Personal information
- Full name: Vladislav Olegovich Tselovalnikov
- Date of birth: 21 September 1991 (age 34)
- Place of birth: Astrakhan, Russian SFSR
- Height: 1.87 m (6 ft 2 in)
- Position: Goalkeeper

Senior career*
- Years: Team / Apps / (Gls)
- 2009–2010: FC Volgar-Gazprom Astrakhan / 0 / (0)
- 2012–2013: FC Volgar Astrakhan / 14 / (0)
- 2013: FC Druzhba Maykop / 5 / (0)
- 2014–2015: FC Astrakhan / 37 / (0)
- 2016: FC MITOS Novocherkassk / 8 / (0)
- 2016: FC SKA Rostov-on-Don / 4 / (0)
- 2017: FC Smena Komsomolsk-na-Amure / 3 / (0)
- 2017–2018: Speranța Nisporeni / 3 / (0)
- 2018–2019: FC Volgar Astrakhan / 2 / (0)

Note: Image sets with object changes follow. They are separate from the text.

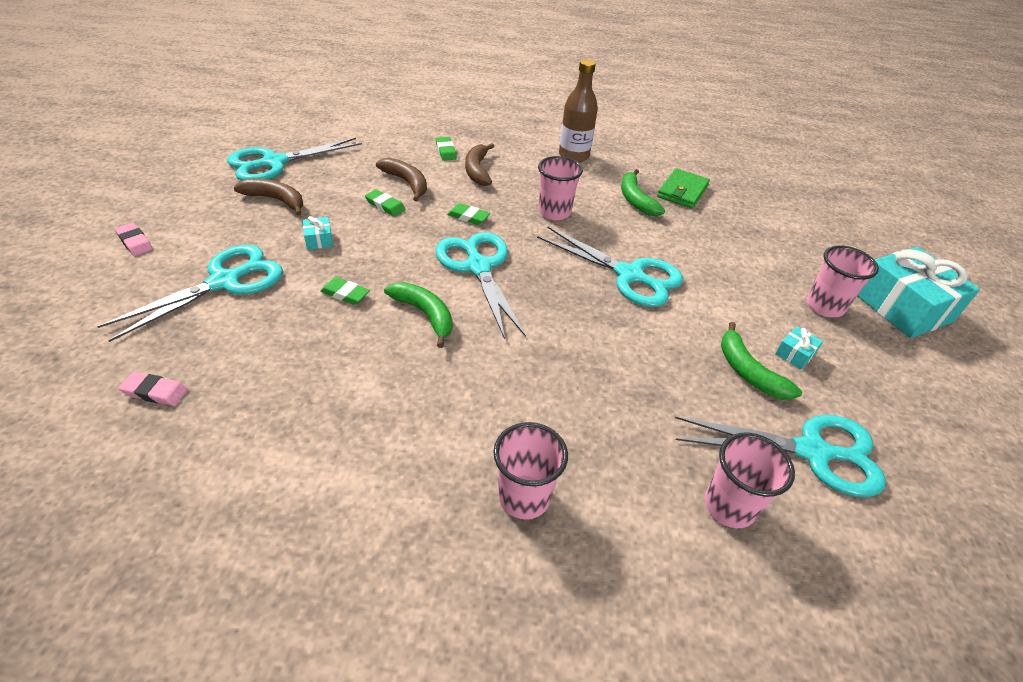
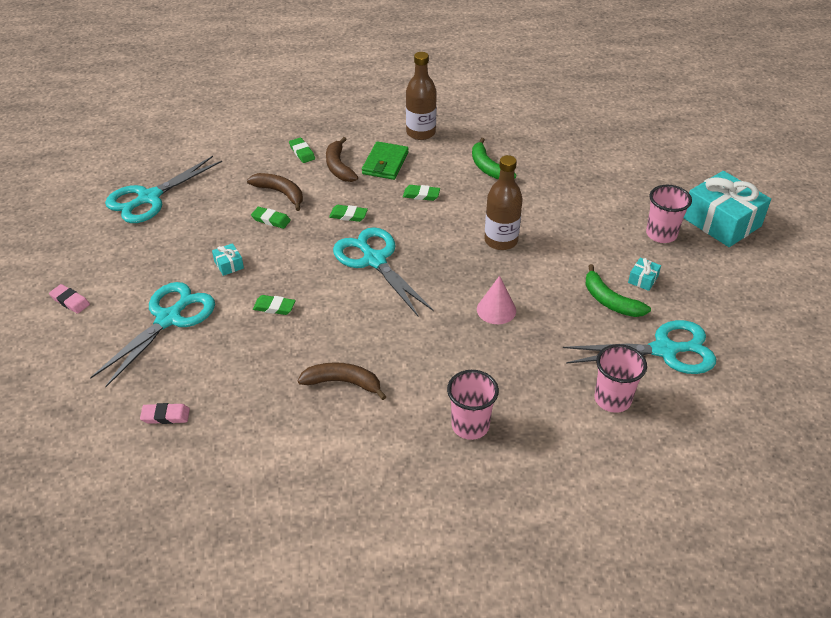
camera: 10 degrees left, 0 degrees up
(276, 200) = (171, 235): brown banana -> brown banana (343, 383)
(425, 314) = (346, 310): green banana -> none
(554, 212) = (421, 195): pink cup -> green eraser
(602, 352) = (496, 310): none -> pink cone
(629, 275) = (501, 241): turquoise scissors -> brown bottle
(682, 191) = (527, 150): green wallet -> green wallet (385, 163)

= Vladislav Tselovalnikov =

Russian footballer

Vladislav Olegovich Tselovalnikov (Владислав Олегович Целовальников; born 21 September 1991) is a Russian football referee and a former goalkeeper.

==Club career==
He made his debut in the Russian Second Division for FC Volgar-Astrakhan Astrakhan on 31 July 2012 in a game against FC Dagdizel Kaspiysk.

==Personal==
His father Oleg Tselovalnikov played in the Soviet Top League for FC Rotor Volgograd.